Ich finde das klingt befremdlich. Wie kann ich mir anmaßen meinem Sensei vorschreiben sein Training zu leiten?

Der Sensei hat Erfahrungen auf seinem Weg gesammelt, die er bereitwillig weitergibt und richtet seinen Unterricht darauf aus.

Bedenkt man, dass es sich um ein Lehrer-Schüler Verhältnis handelt, sollte es wohl im Ermessen des Lehrers liegen, wann er einem Schüler ein bestimmtes Wissen übermittelt, da dieser bestimmte Entwicklungsstufen durchschreitet.

Je besser ein Sensei seine Schüler kennt umso eher weiß er, wem er welche Erfahrung manchen lassen kann, wer bereit für neue Prinzipien ist und wer noch kein neues Wissen bekommen sollte. Man sollte stets daran denken, dass man für bestimmte Themen einfach noch nicht bereit ist.

Und je besser die Schüler ihren Sensei kennen umso größer sollte das Vertrauen in seine Entscheidung in diese Dingen sein.
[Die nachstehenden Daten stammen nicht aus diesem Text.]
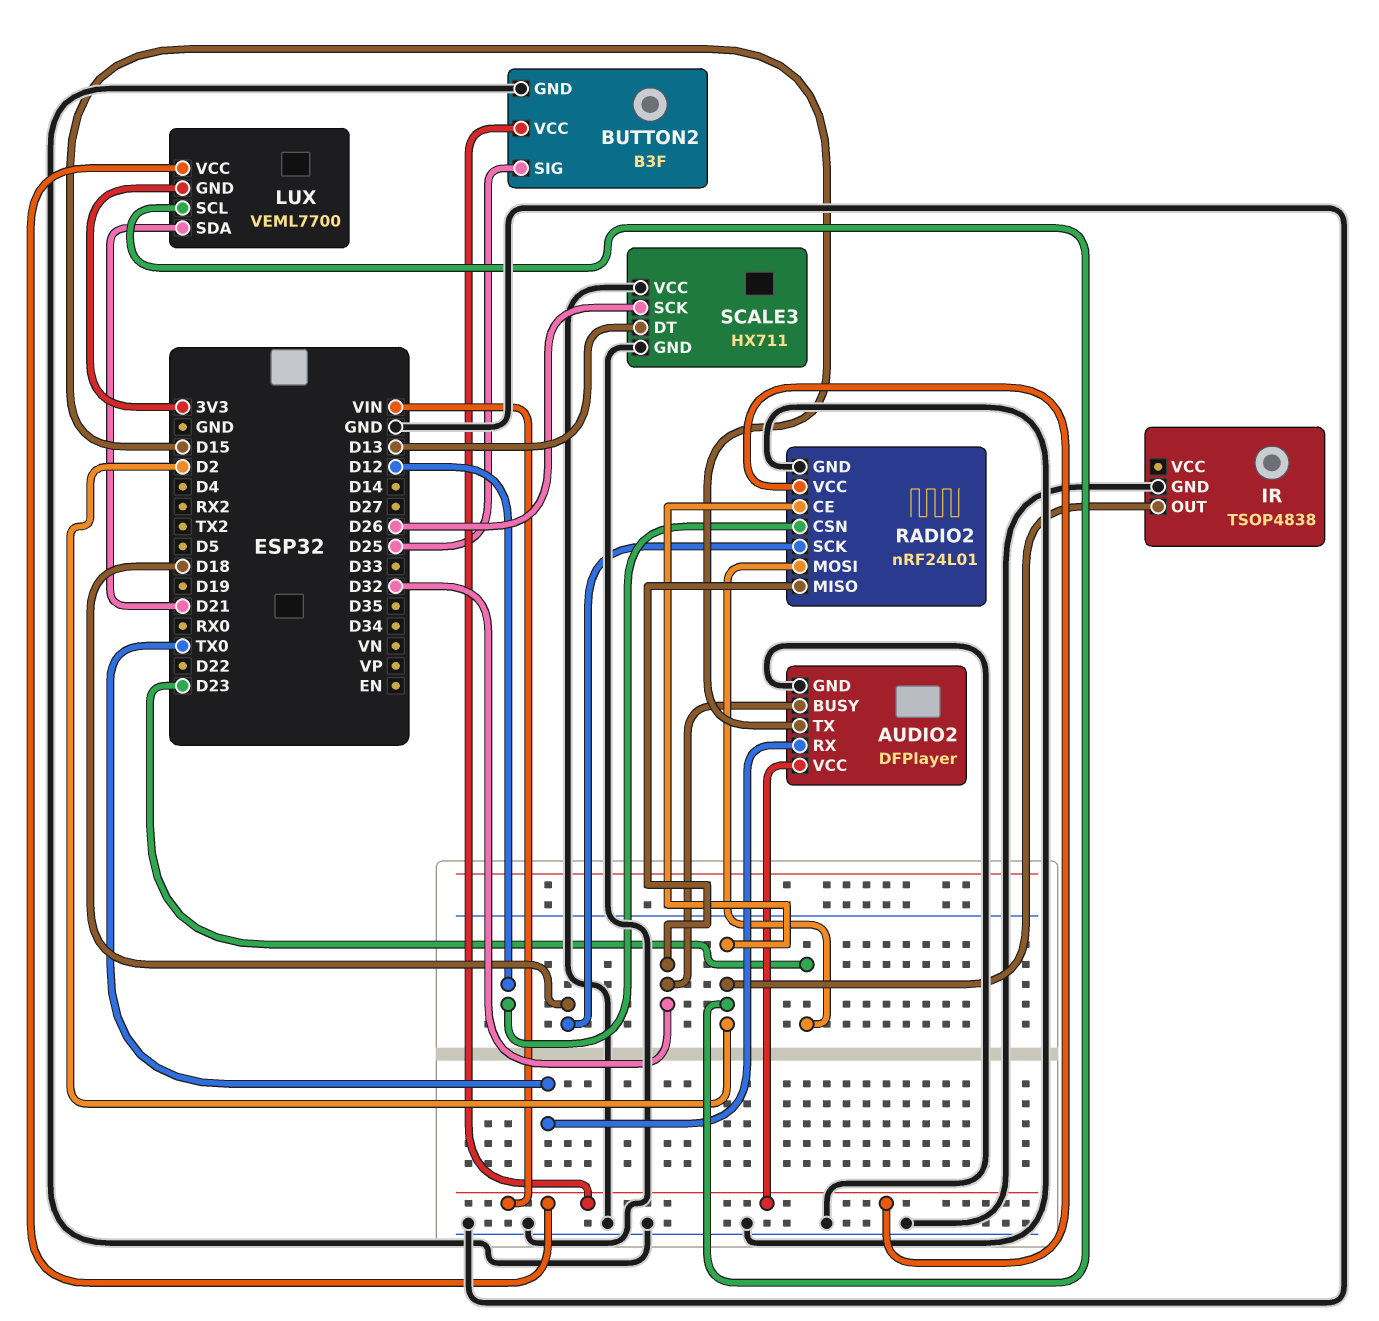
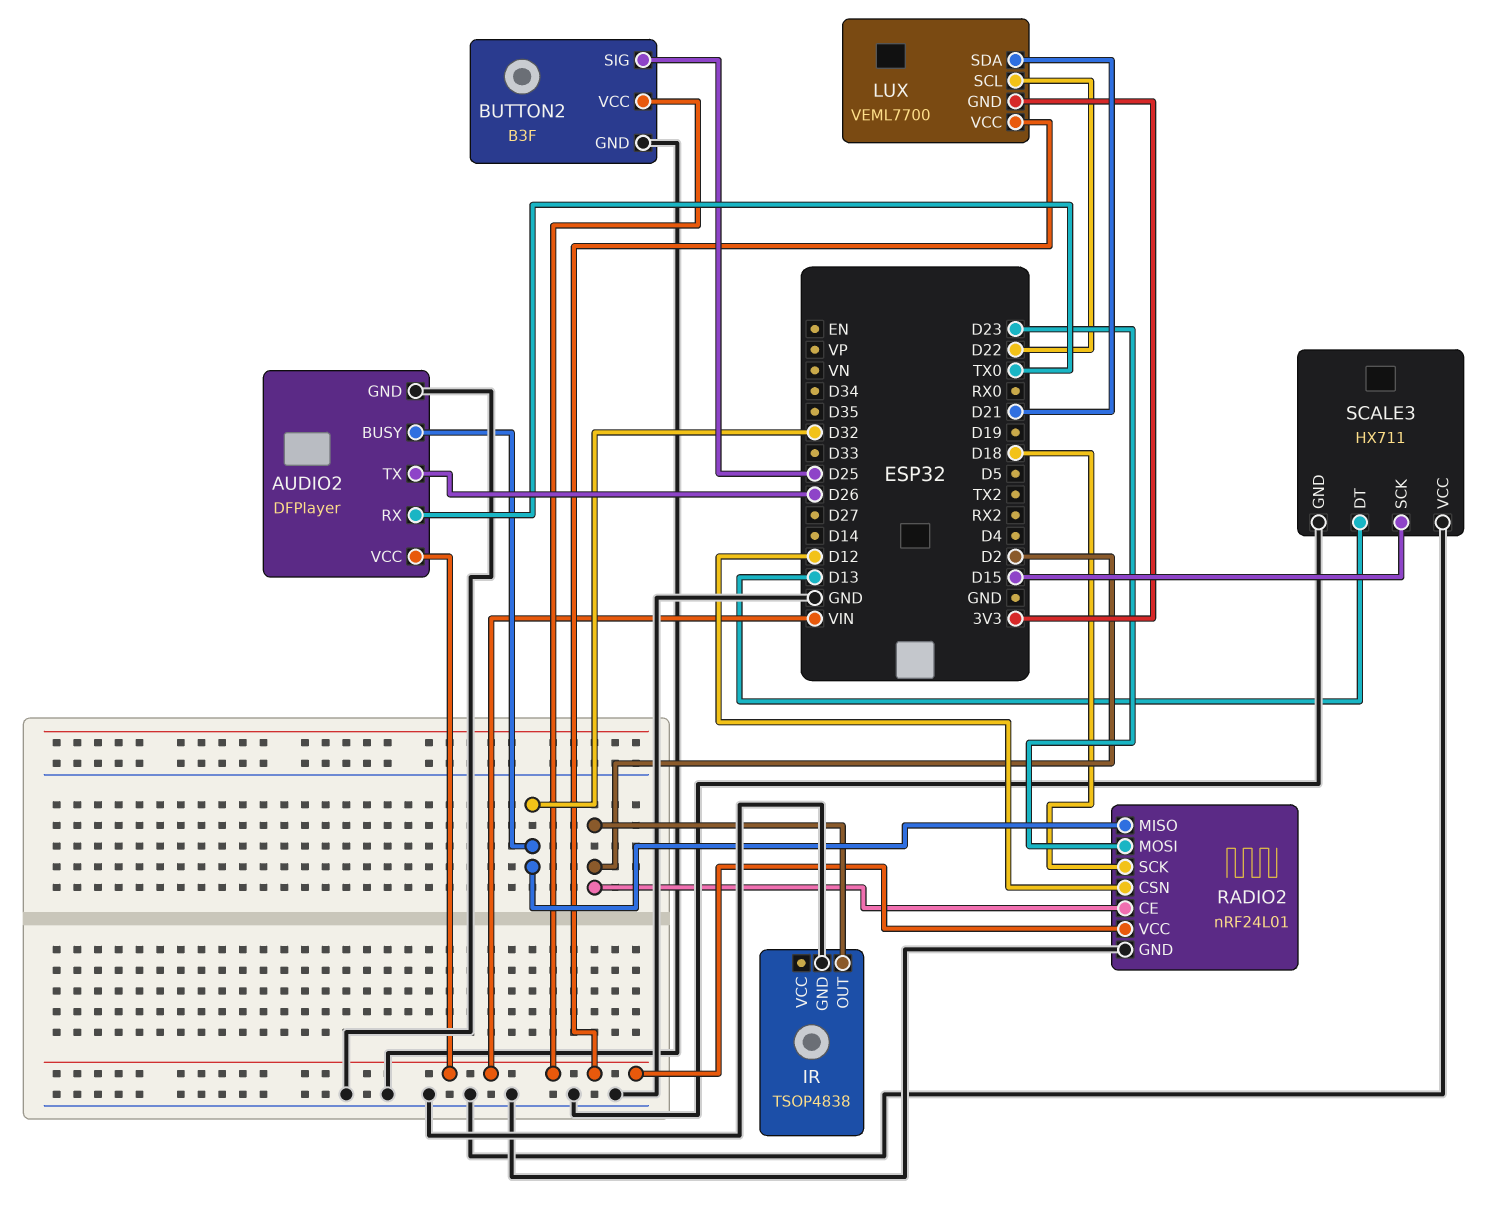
AUDIO2 pin TX: D15 -> D26
LUX pin SCL: D2 -> D22
SCALE3 pin SCK: D26 -> D15

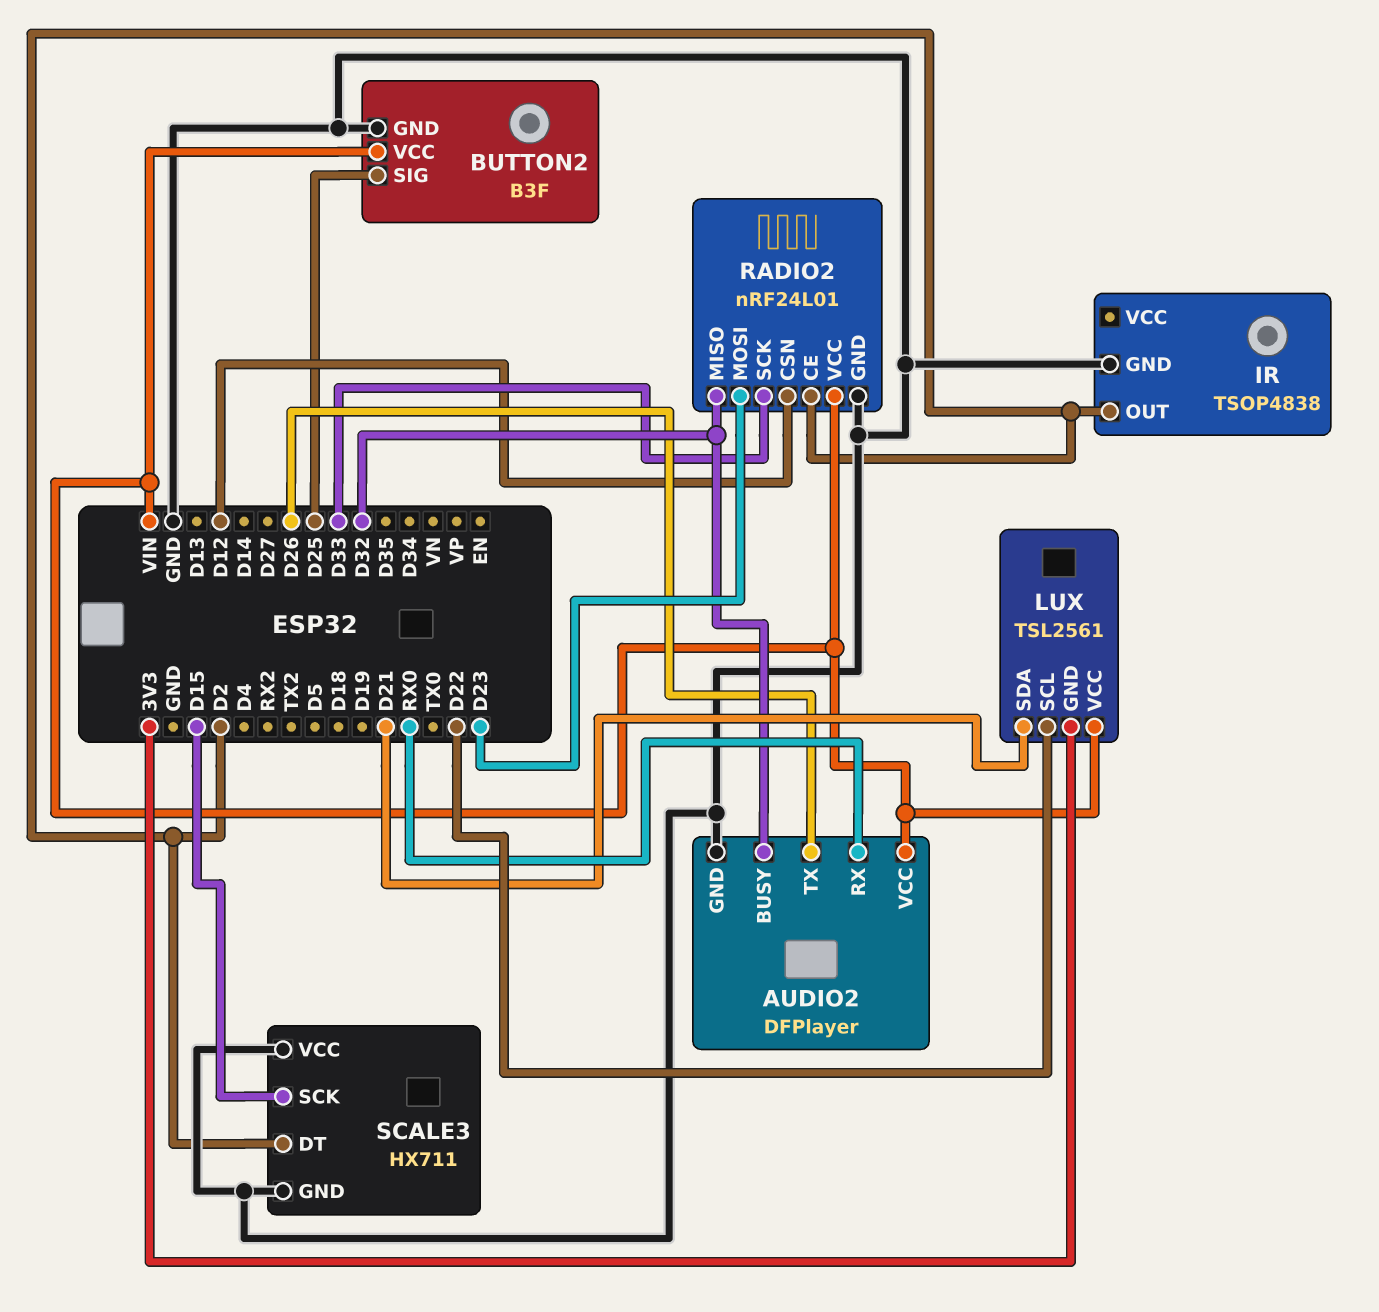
AUDIO2 pin RX: TX0 -> RX0
LUX: VEML7700 -> TSL2561
RADIO2 pin SCK: D18 -> D33
SCALE3 pin DT: D13 -> D2

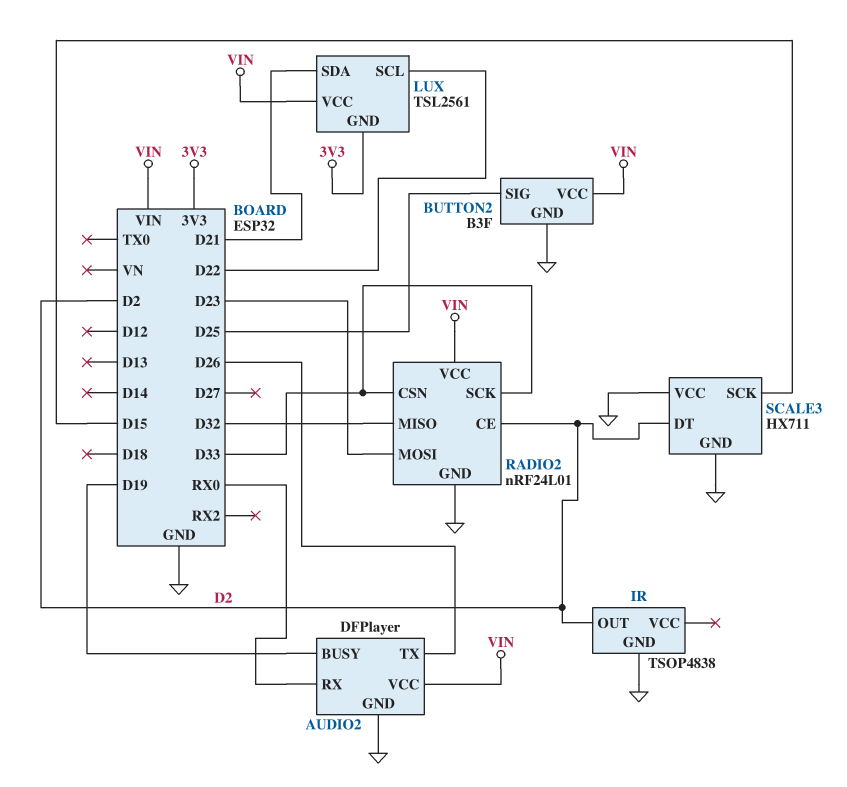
AUDIO2 pin BUSY: D32 -> D19
RADIO2 pin CSN: D12 -> D33

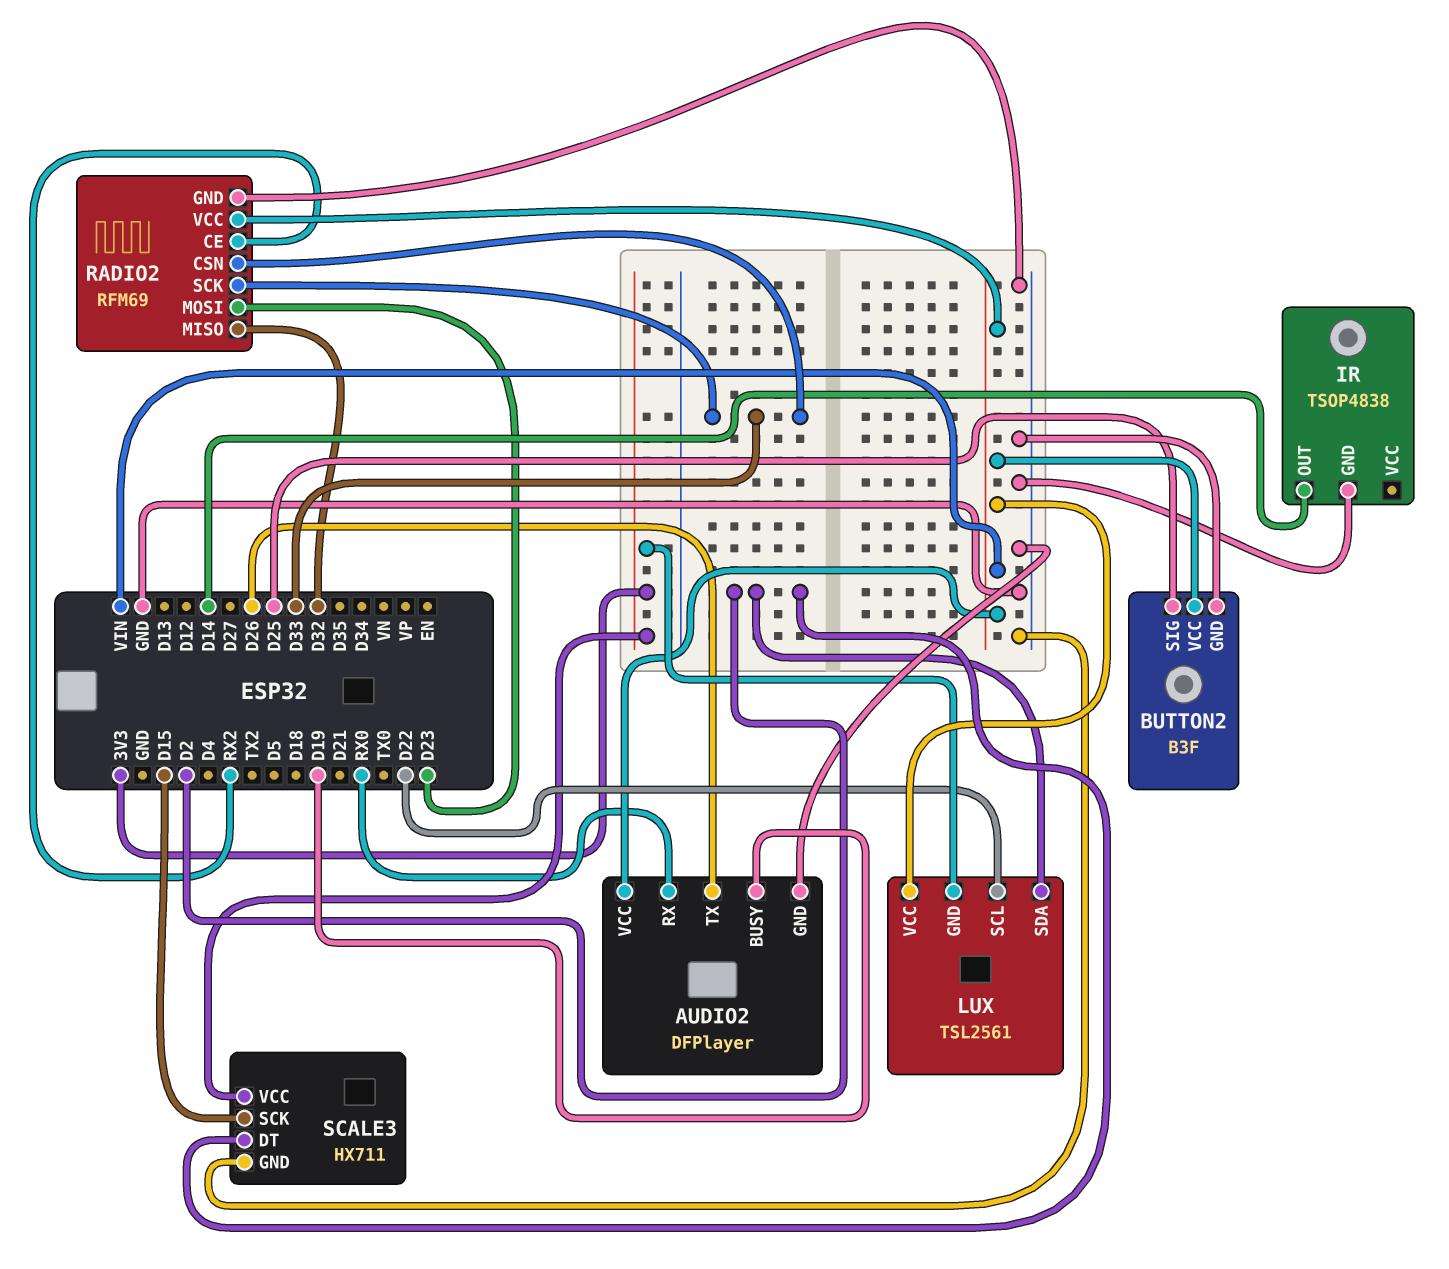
IR pin OUT: D2 -> D14
LUX pin SDA: D21 -> D2
RADIO2: nRF24L01 -> RFM69
RADIO2 pin CE: D2 -> RX2
SCALE3 pin VCC: GND -> 3V3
Wie will ein Anfänger verstehen, dass es bei der Kampfkunst letztendlich nicht ums kämpfen geht. Und auch nicht jeder hochgraduierte Judan ist offen für den energetischen oder spirituellen Bereich des Trainings. Manche werden es nie sein.

Ich habe am vergangenen Wochenende des Öfteren gehört, dass sich beschwert wird, wieso die Lehrer nicht auf Deutsch unterrichten oder das Englische nicht auf Deutsch übersetzt wird. Schließlich hat man eine Menge Geld bezahlt, für Anreise, Hotel und die Seminargebühr. Da könne man ja erwarten, dass man für sein Geld auch etwas versteht! Wir sind wir hier in Deutschland und dann soll gefälligst in deutsch unterrichtet werden!

Wenn ich so etwas höre stimmt mich das traurig und mir tun die Veranstalter und die Lehrer leid. Ein Seminar zu organisieren erfordert einen riesen Aufwand an Zeit, Geld und Helfern. Ebenso nehmen die Lehrer die Zeit, den Flug und die Anstrengung auf sich und lassen auch ihre Familien zu Hause. Auf einem Seminar mit internationalen Lehren kann man sich glücklich schätzen, dass in einer Sprache unterrichtet wird, der man zumindest teilweise folgen kann. Viele der Lehre haben eine andere Muttersprache und unterrichten trotzdem in Englisch. Wie wäre denn mal ein Wochenende nur in Holländisch, Finnisch oder japanischer Sprache?

Es geht letztendlich nicht darum, dass man alles, was einem an so einem Wochenende an Wissen vermittelt wird bis ins kleinste Detail versteht. Sondern wie eingangs erwähnt sollte jeder sich und sein Training reflektieren, um Möglichkeiten zu finden, ein besserer Mensch zu werden. Wenn ich die Sprache nicht verstehe kann ich doch zumindest die Bewegung sehen und versuchen diese so genau wie möglich nachzuahmen, um vielleicht dann doch zu verstehen, was Gesagtes zu bedeuten hatte. Und wenn mir das nicht reicht, dann ist es meine persönliche Aufgabe auch noch Englisch zu lernen um zukünftig mehr zu verstehen.

Wenn sich in Japan kein Übersetzer während dem Training anbietet, was auf freiwilliger Basis passiert, dann wird das Training komplett in Japanisch abgehalten. Daher lerne ich seit einiger Zeit im Eigenstudium Japanisch um eben auch hier für mich einen noch besseren Zugang zum Bujinkan zu finden.

Wenn wir eine japanische Kampfkunst studieren möchten, dann müssen wir uns auch auf fremde Sprachen einlassen. Das Bujinkan ist international geworden und wir haben jetzt die Möglichkeit von vielen sehr guten Persönlichkeiten zu lernen. Und das alles in erreichbarer Nähe. Trotzdem dürfen wir nicht von den Lehren erwarten, dass sie unsere Sprache lernen um ihr Wissen an uns weiter zu geben.

Wir müssen uns mehr in Demut üben, weiterhin geduldig den Pfad voranschreiten und uns mehr anstrengen das Vertrauen, die Liebe und Fürsorge unserer Sensei zu erlangen und weg von diesem Konsumdenken kommen. Erst dann bekommen wir den Zugang zum tieferen Verständnis des Trainings und letztendlich die Möglichkeit uns in allen Belangen zu verbessern.